Recent advances in technology and changes in legislation are creating market conditions that are increasingly favourable for electrification. The boldest move has been in California where by 2045 every new truck sold will have to be zero emission. In effect, the California Air Resources Board has ordered manufacturers of mediumand heavy-duty commercial trucks to begin selling zero emission versions from 2024, resulting in 15 per cent of trucks on the road being electric by 2035. That will amount to roughly 300,000 of about 1.9m total trucks expected on California roads that year.
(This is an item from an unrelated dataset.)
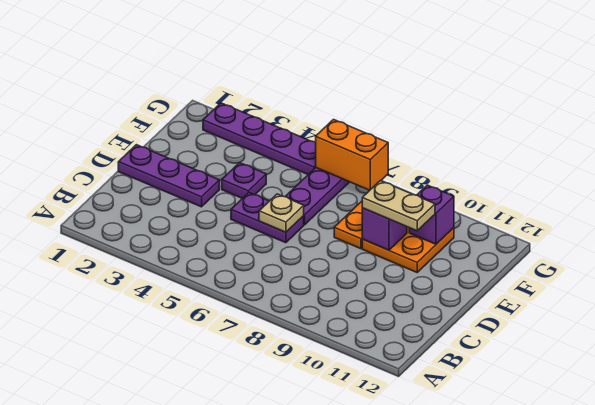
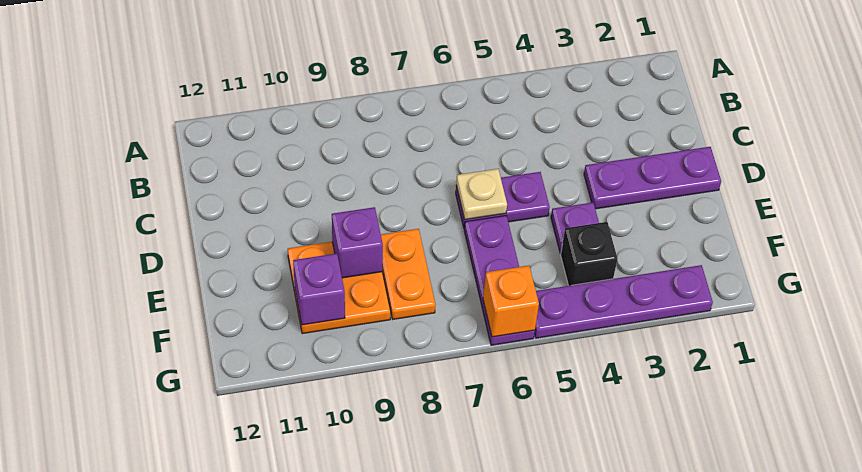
tan plate E9:E10 level 3 -> none
none -> black brick F4 level 1
orange brick G6:G7 level 2 -> orange brick G6 level 2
In addition, more and more cities are imposing access restrictions for diesel trucks. Thus, it will not only be a question of economics but also a question of “still being able” to serve customers. Also, noise levels are considerably lower compared to diesel trucks, making EV trucks the ideal vehicle for congested areas and city centres. They also provide greater flexibility to operate after hours in residential areas where stricter noise restrictions apply. In 2020 Swedish ready-mix concrete products manufacturer Swerock began trialling two fully electric construction trucks in Gothenburg. In 2021 Holcim Switzerland used three electric concrete mixer trucks in cities including Zurich and Basel. Moreover, Cemex recently announced earlier this year that it is the first building materials company to complete a large-scale, multicountry pilot using fully electric ready-mix concrete trucks. An initial, successful trial was carried out in Germany, followed by a further trial in France.

An increasing number of producers expect to gradually introduce zero emission trucks to their fleets. The authors are confident that truck manufacturers and conversion companies are capable of engineering reliably working trucks – hence pilot use will almost certainly be a success. The real challenges will arise from putting larger fleets of EV trucks to work.

Concrete mixer trucks are suitable for electrification, as the distances from batching plants to construction sites are relatively short compared to cement shipments. However, with continuing advancements in battery range, long-haul cement bulk trucks are set to hit the road soon. Strictly speaking, when discussing electric concrete mixers, it is important to differentiate between “fully electric” and “hybrid” models. Fully electric means the truck and the drum are electric-powered. Hybrid means that only the drum drive is electric. Both options are good for the environment, but a mixed fleet of diesel and electric trucks – be it in cement, ready-mix or aggregates logistics – will bring new challenges to daily dispatch planning.